A coroner has warned toxic fumes in plane cabins pose a risk of health damage to aircrew and frequent fliers.
Sheriff Stanhope Payne, the senior coroner for Dorset, said those regularly exposed to such fumes faced "consequential damage to their health".
His comments were made in a Regulation 28 report, to prevent further deaths, following initial investigations into the death of a co-pilot.
Richard Westgate, 43, a co-pilot for British Airways, died in December 2012, believing he had been poisoned by repeated exposure to contaminated cabin air.
Mr Payne's report, sent to British Airways and the Civil Aviation Authority, raised five serious matters of concern about contaminated air and cabin air quality.
Frank Cannon, of Cannons Law Practice, acting on behalf of Mr Westgate's family, said industry had denied that toxic contamination was present 20 years ago.
Mr Cannon said the industry had stated that such contamination "won't do you any harm" after scientific tests established its presence in aircraft cabins.

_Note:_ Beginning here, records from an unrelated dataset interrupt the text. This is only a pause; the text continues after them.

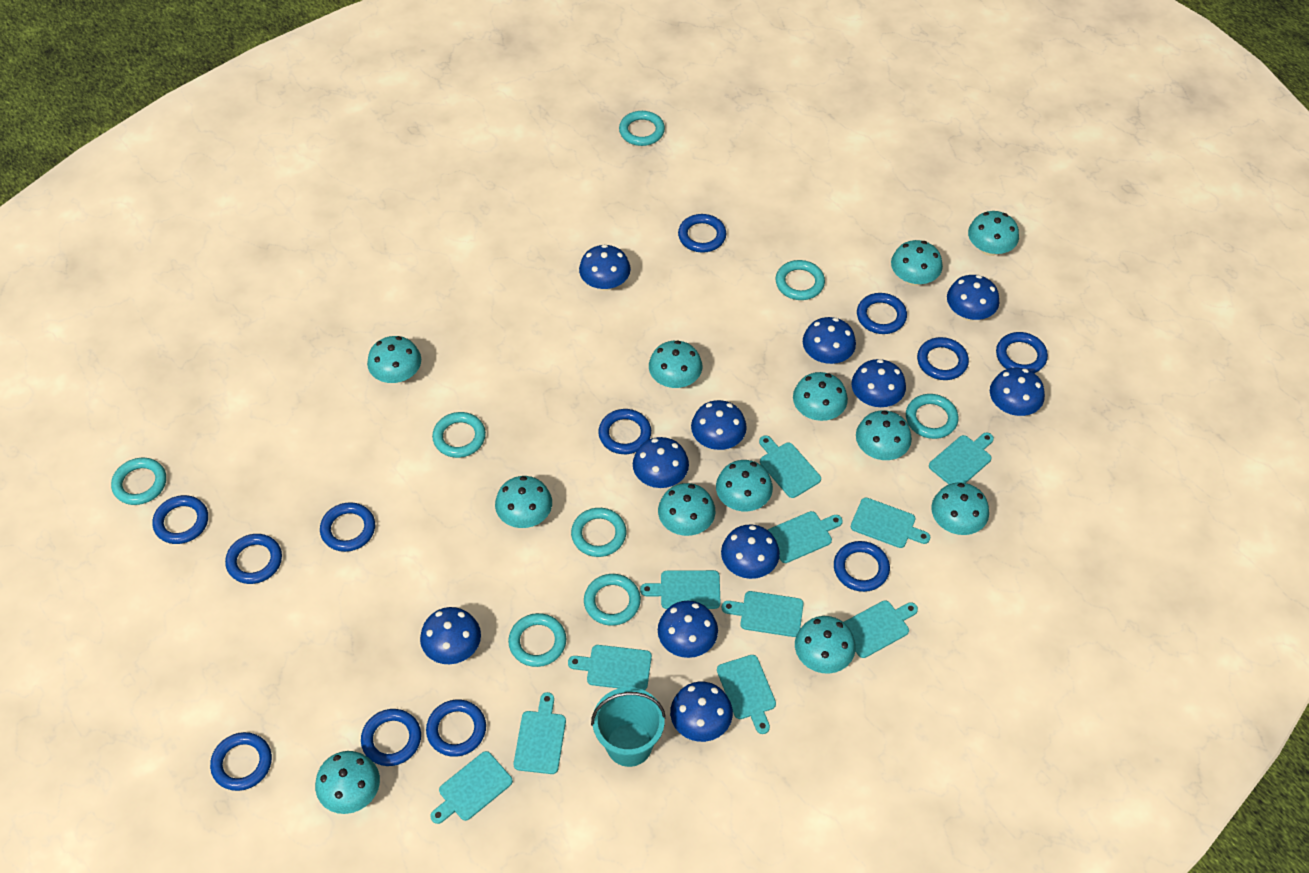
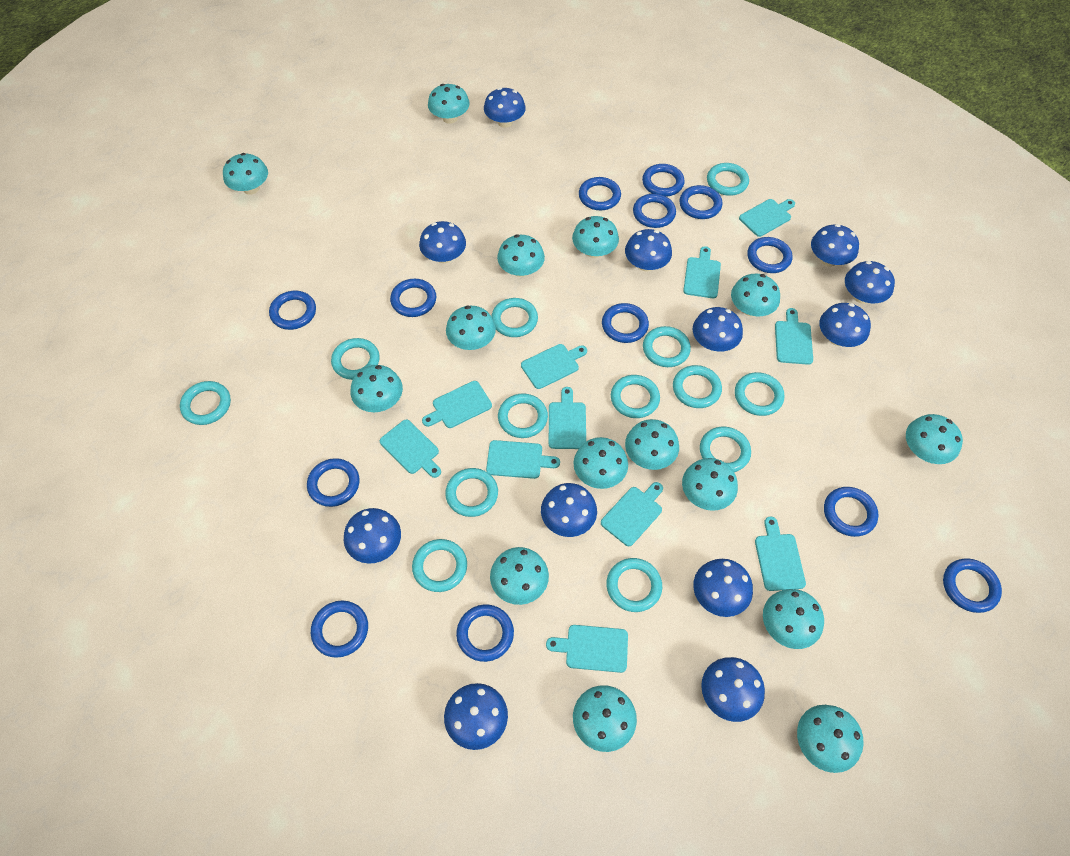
blue mushroom: 11 -> 12
blue ring: 12 -> 13
turquoise bucket: 1 -> 0
turquoise mushroom: 12 -> 15
turquoise ring: 8 -> 13

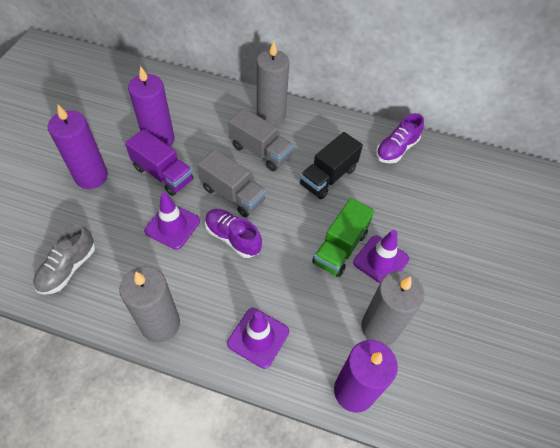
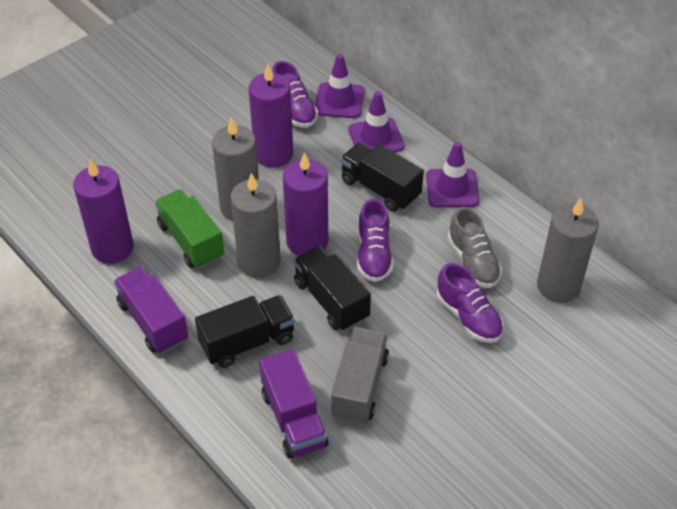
black truck: 1 -> 3
grey truck: 2 -> 1
purple shoe: 2 -> 3
purple truck: 1 -> 2

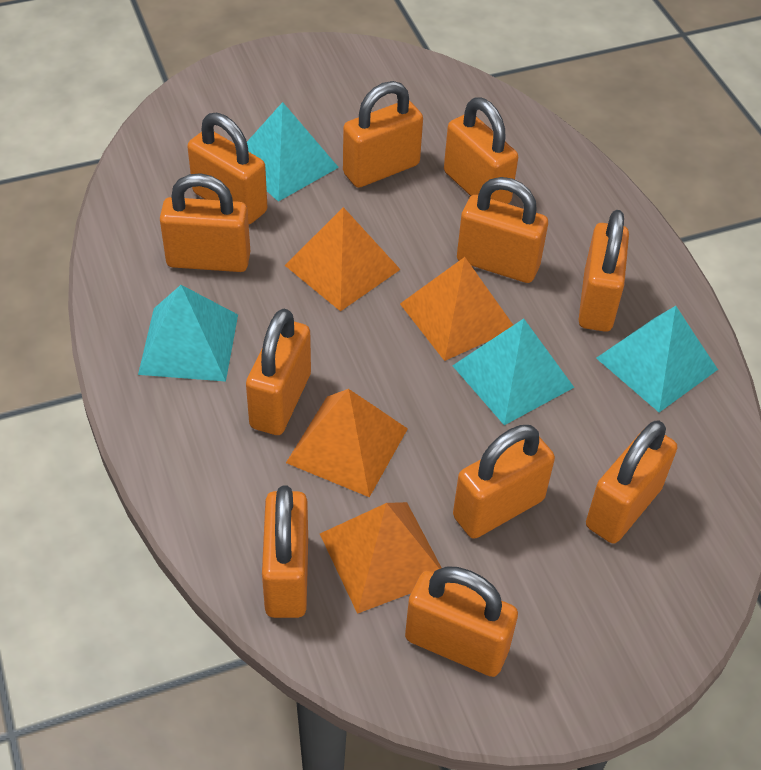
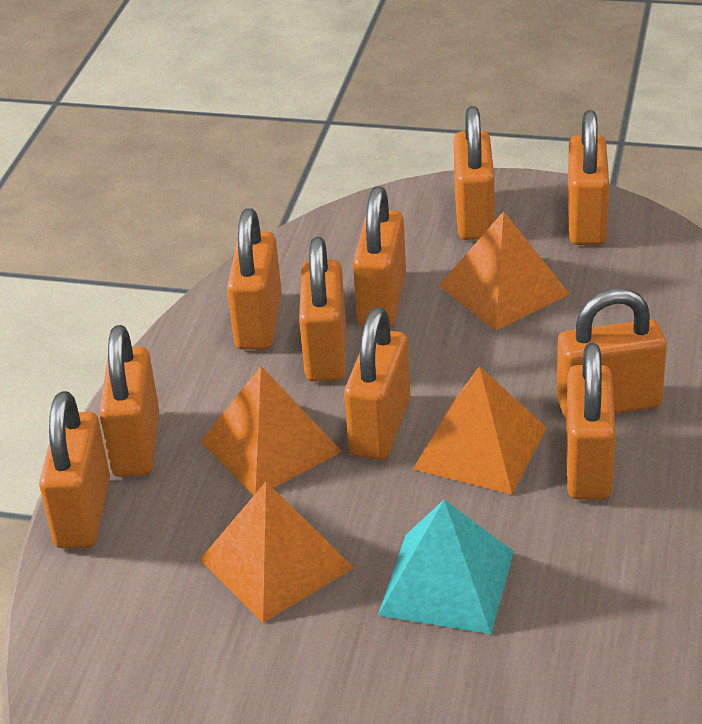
orange padlock: 11 -> 10
turquoise pyramid: 4 -> 1

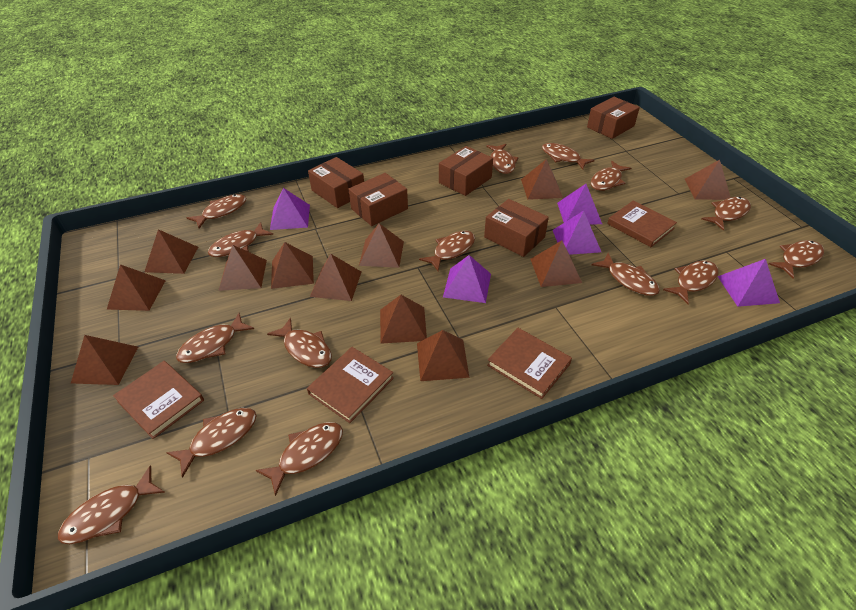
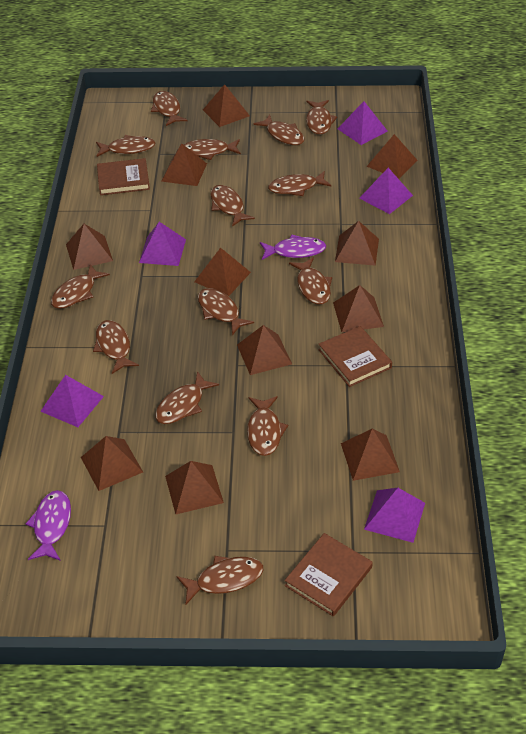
brown book: 4 -> 3
brown box: 5 -> 0
brown fish: 15 -> 14
brown pyramid: 12 -> 11
purple fish: 0 -> 2

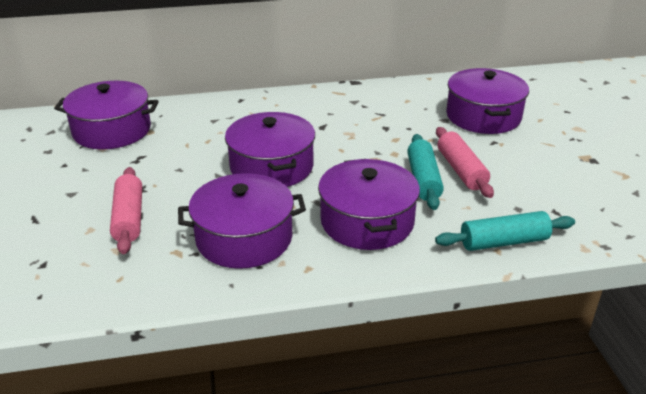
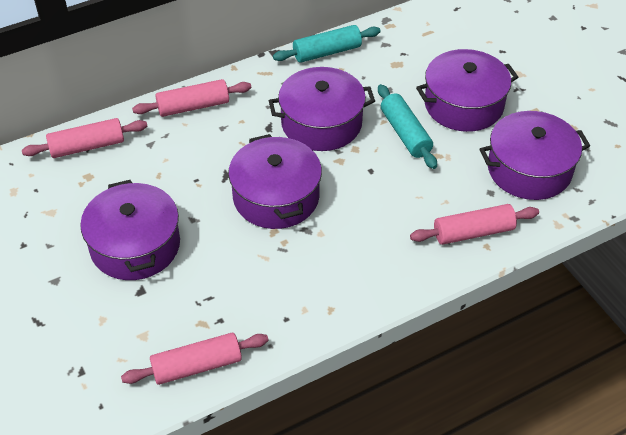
pink rolling pin: 2 -> 4

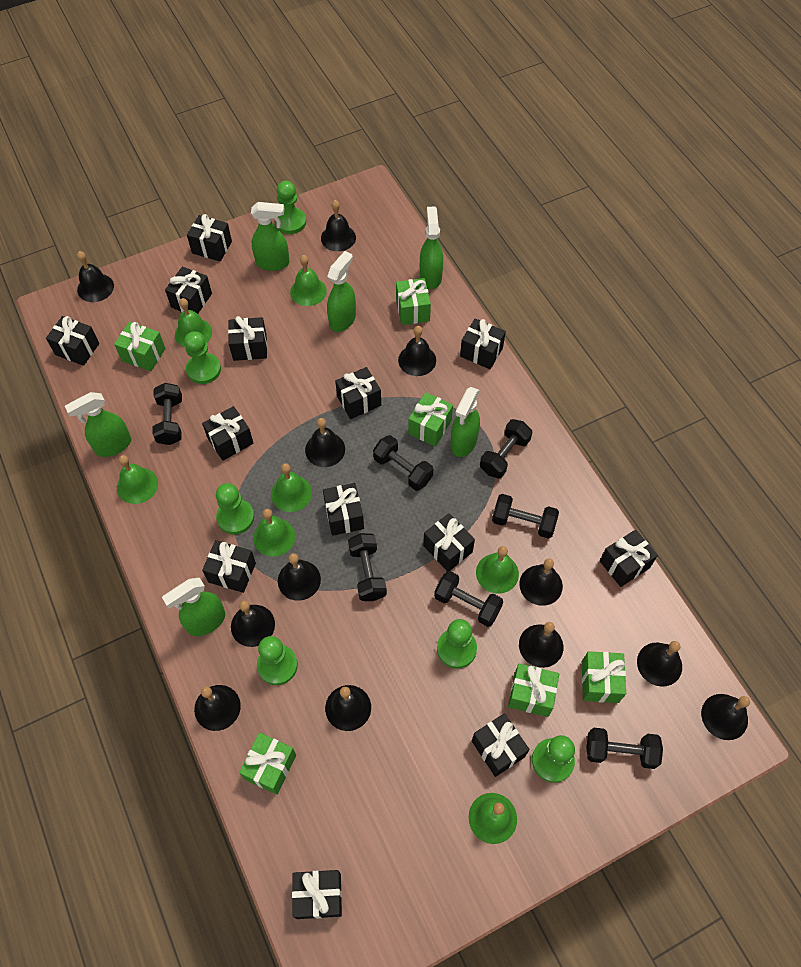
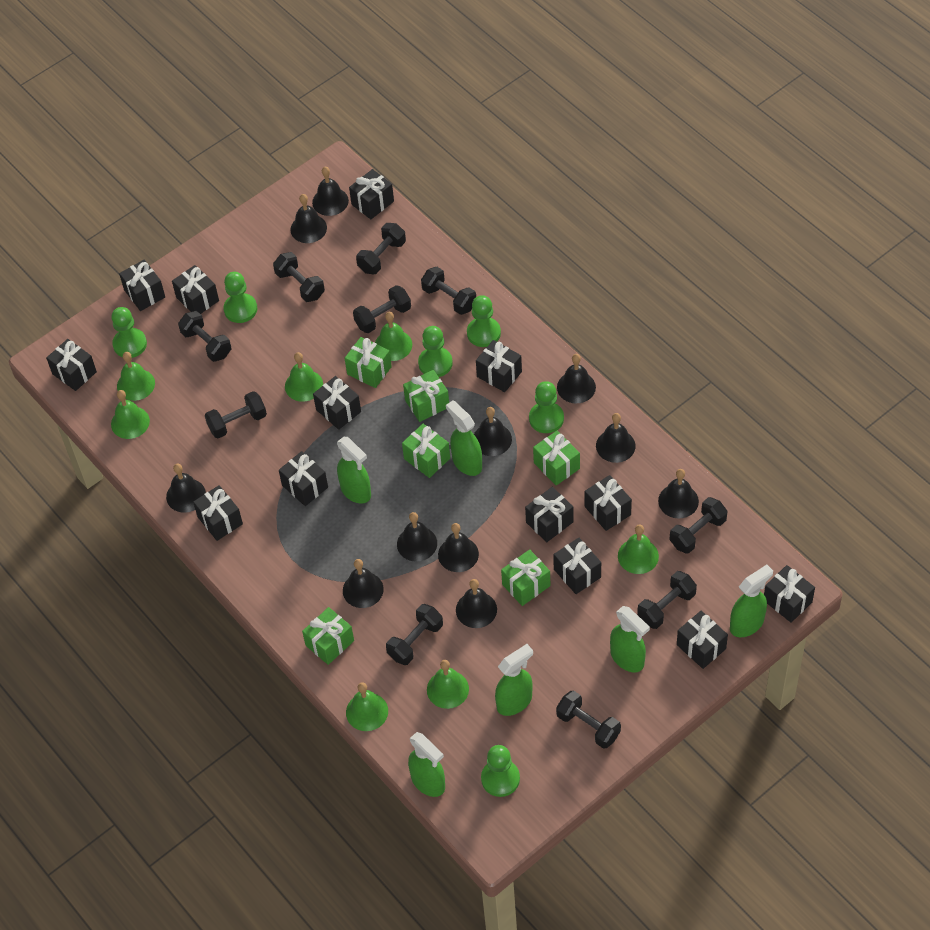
black bell: 12 -> 11
black dumbbell: 7 -> 10

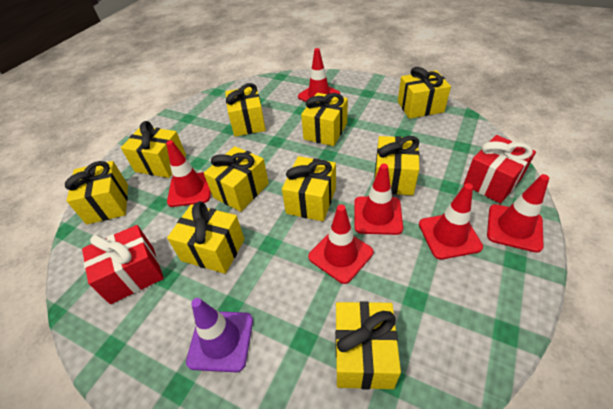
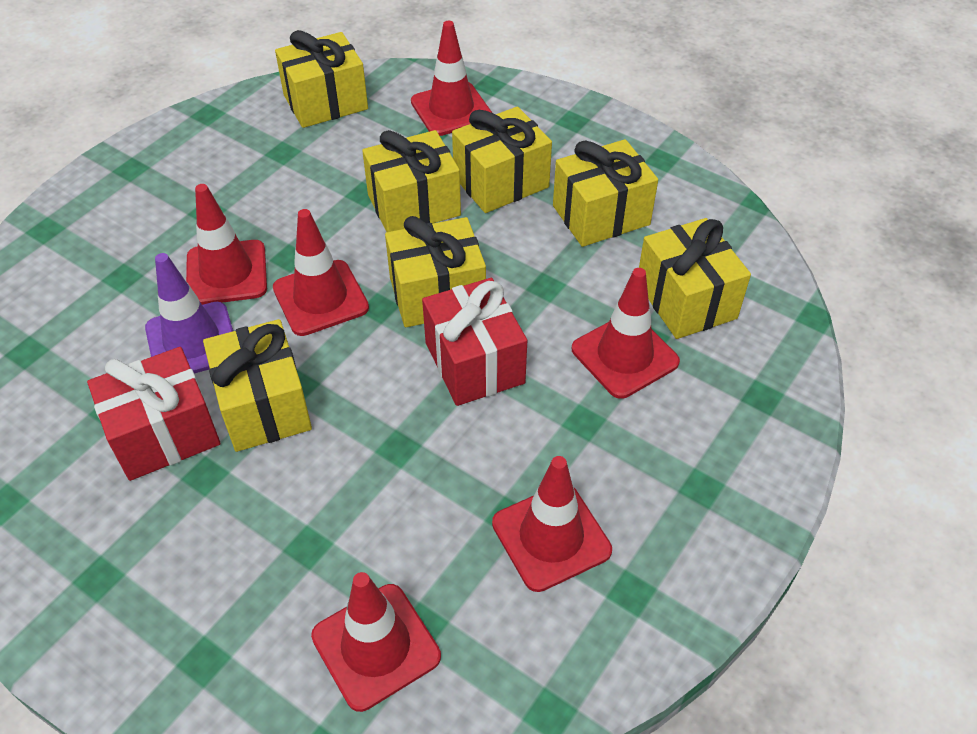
yellow gift: 10 -> 7

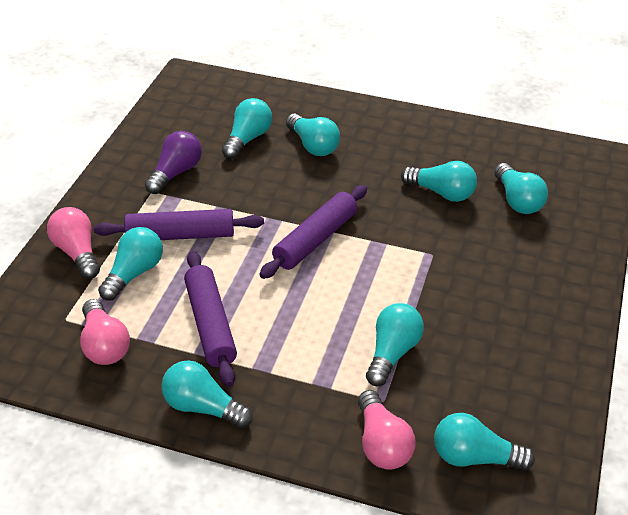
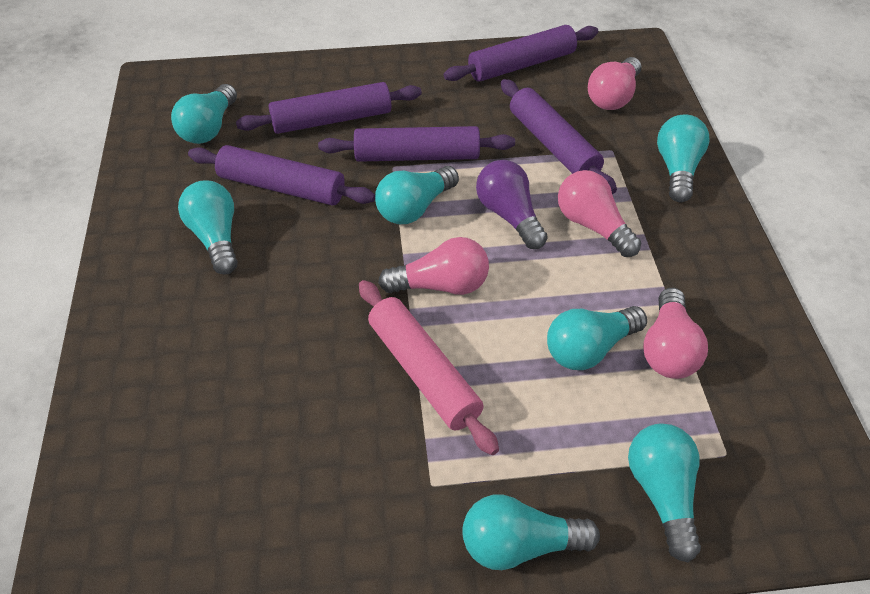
pink light bulb: 3 -> 4
pink rolling pin: 0 -> 1
purple rolling pin: 3 -> 5
turquoise light bulb: 8 -> 7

After cases of harm emerged, the position became that the contamination was below minimum safety levels, Mr Cannon claimed.
"Minimum safety levels are a fallacy, with no known scientific basis," he said. " Real neurotoxic injury is caused by long-term low-level exposure.
"When a plane lands, the passengers get off, but the crew turn around and do the same thing all over again, day in day out.
"When monitoring or sample testing has taken place, the actual figures obtained are 'all over the place' with no consistency."
Mr Cannon said the figures demonstrated the number of variables such as maintenance, aircraft type, age and hours of engine life.
Sample testing never covers a whole flight, so it is unclear whether the figures obtained represent peaks or troughs of exposure, he added.
"Also very important is the issue of genetic variability between individuals," he said. " Some people have a DNA coding that means they lack the necessary enzymes to detoxify properly or at all.
"The rule emerges that if you are unable to detoxify between flights at a rate which is equal to or greater than the rate at which you are re-intoxicated by repetitive, successive and cumulative exposures, you will become extremely unwell."
It is common practice for airlines to use warm, compressed air taken directly from aircraft engines to pressurise the cabin.
This air is known as 'Bleed Air' and is known to become contaminated with engine oils and hydraulic fluids, the Global Cabin Air Quality Executive (GCAQE) said.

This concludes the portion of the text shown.